Exploring urban health inequities: the example of non-communicable disease prevention in Indore, India

ORCID Icon, ORCID Icon, ORCID Icon, , & ORCID Icon
Pages 726-737 | Received 19 Aug 2020, Accepted 03 Nov 2020, Published online: 17 Dec 2020
 

ABSTRACT

The dynamics of urban settings can increase health disparities. This paper explores techniques for examining urban health inequities of non-communicable disease risk, using data from the city of Indore, Madhya Pradesh, India as an example. We analyzed non-communicable disease indicators by gender, wealth, education, slum status, housing type, and location, using a 2018 city-level dataset collected in Indore with a final sample size of 3,070. Four techniques for equity analysis were used including bivariate ratios, concentration indices, geographic information system heat mapping, and multivariate regressions. We found that in Indore, behavioral risk factors such as tobacco, alcohol, and salt intake were more likely to be borne by those with low education and income, slum status and temporary housing type, while diseases such as hypertension were borne more equally over the population. This analysis has shown techniques that urban health researchers and planners can use to understand differentials of non-communicable disease risk and where action can be taken to reduce inequities. Use by city planners will be limited by technical feasibility and production of understandable information. We discuss implications and next steps for Indore as an example for other cities.

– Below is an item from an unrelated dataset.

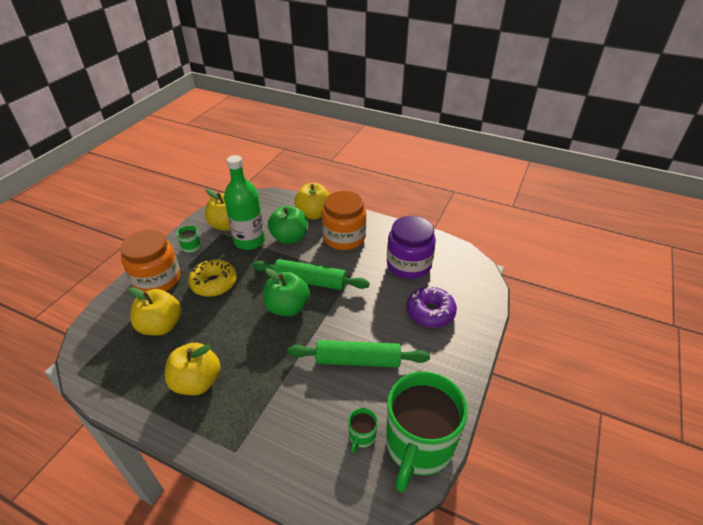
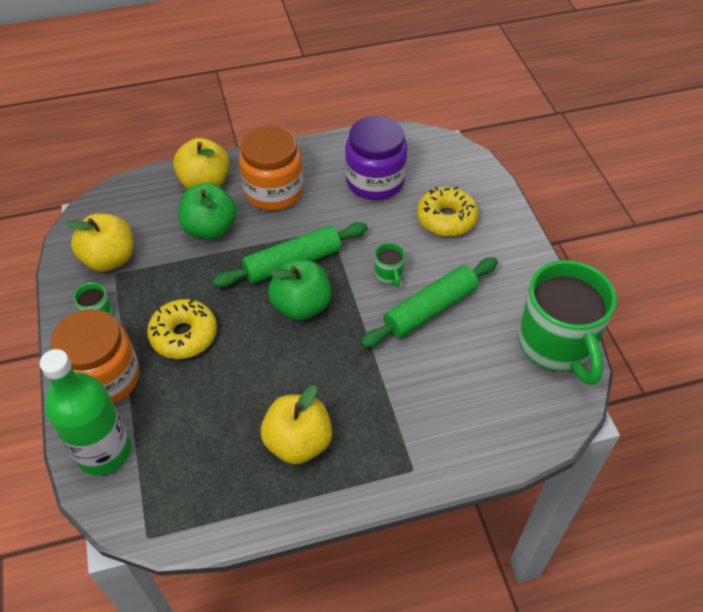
camera: 40 degrees left, 10 degrees up
(161, 326) = (181, 421): yellow apple -> none
(249, 241) = (164, 261): green bottle -> green bottle (104, 451)
(361, 436) = (505, 372): green mug -> green mug (389, 275)
(430, 312) = (446, 219): purple donut -> yellow donut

This article is related to:
Research for city practice

Acknowledgments

This study was conducted in partnership with Indore Smart City Development, Ltd. (ISCDL) and the All India Institute of Medical Science, New Delhi. We would like to thank the Government Nursing College, Indore, and the Indore School of Social Work for their help in the data collection effort, and to ISCDL for their continued support of this activity in Indore.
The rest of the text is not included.